その【サンダーブレス】によって、ざっと数十名の死傷者が出てしまっただろう。

その余波は1キロほど離れたアーノルドのところまで伝わってきた。


「イエロードラゴン!?S級の魔獣がこんな…たまたまではないか。全軍構えよ!ここで食い止め―――」


「アーノルド様、ここは私に任せてください。
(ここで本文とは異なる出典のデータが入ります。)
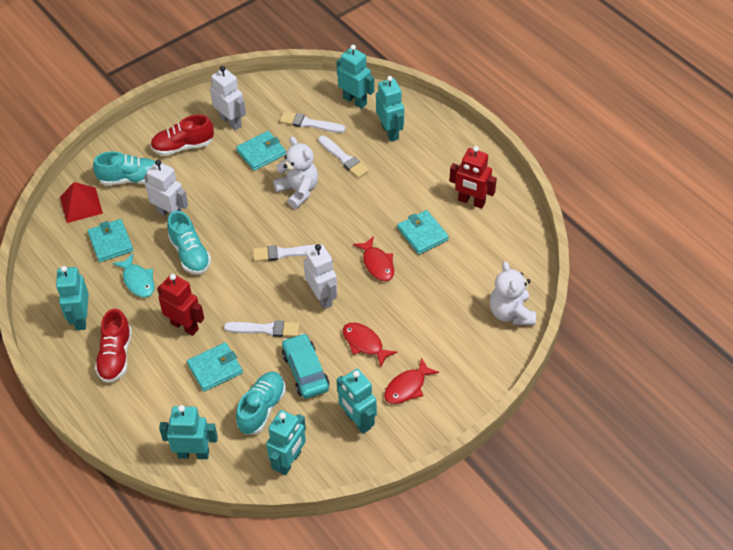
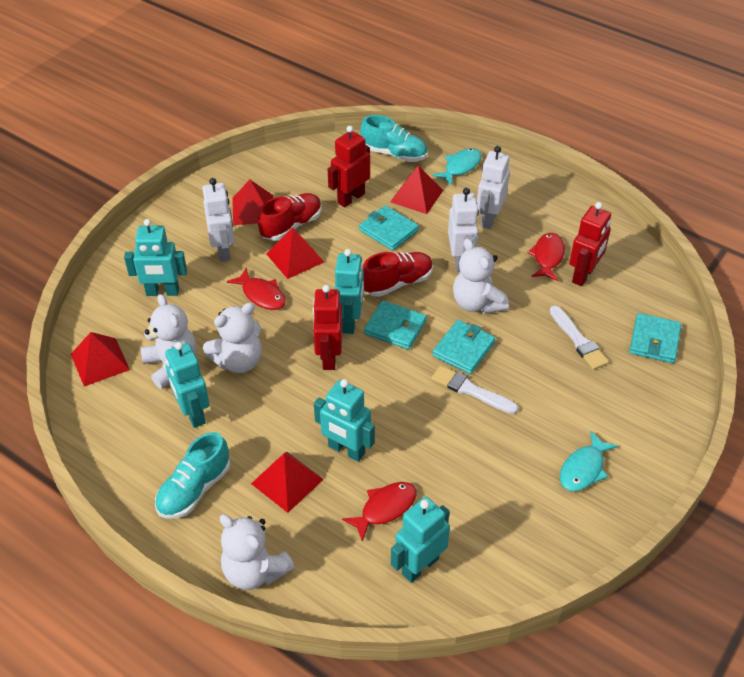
red pyramid: 1 -> 5
red robot: 2 -> 3
turquoise car: 1 -> 0
turquoise fish: 1 -> 2
turquoise robot: 6 -> 5
turquoise shoe: 3 -> 2
white brush: 4 -> 2
white teddy bear: 2 -> 4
ジャッジ様に手伝って貰う必要もありません」


そういうと小柄で可憐な兎獣人のコウメがイエロードラゴンに向かって前に出る。


「な、ちょっと待ちなさい!王国騎士中隊でも厳しいってさっき言ったばかり―――」


そこに無口なリザードマンがアーノルドの馬を静止させた。

横に首を振っている。

必要が無いという意思表示だろうが…


「(近づいてきてよく分かるが、あの巨躯は5mはあるぞ!?150cmそこそこの獣人に…しかも私の娘と同じ頃の少女に何が出来るというのだ?軍師であろう?)」


しかし、『モヒカンズ』は実力で選ばれるカマセー領の特殊部隊。

例外無く実力で選ばれている。

そしてコウメはそうして選ばれている。

ドラゴンを前にしてコウメはフェンシングの様な構えをとる。

そしていざドラゴンのアギトがコウメを捉えようとした刹那、ドラゴンの首は宙に舞った。


「「「おっ、お〜〜〜!!」」」


騎士や兵士に歓喜が湧く。

兎獣人特有の強靭な足から放たれたサイドキックは、まるでブ◯ース・リーを思わせる見事なフォームのコウメが首を失った巨体を前に鎮座する。


「やはりただの色物部隊ではない…と」


アーノルドは呆れたかのように呟く。

目の前には【魔装】で毛が逆立った戦士の形相のコウメが居た。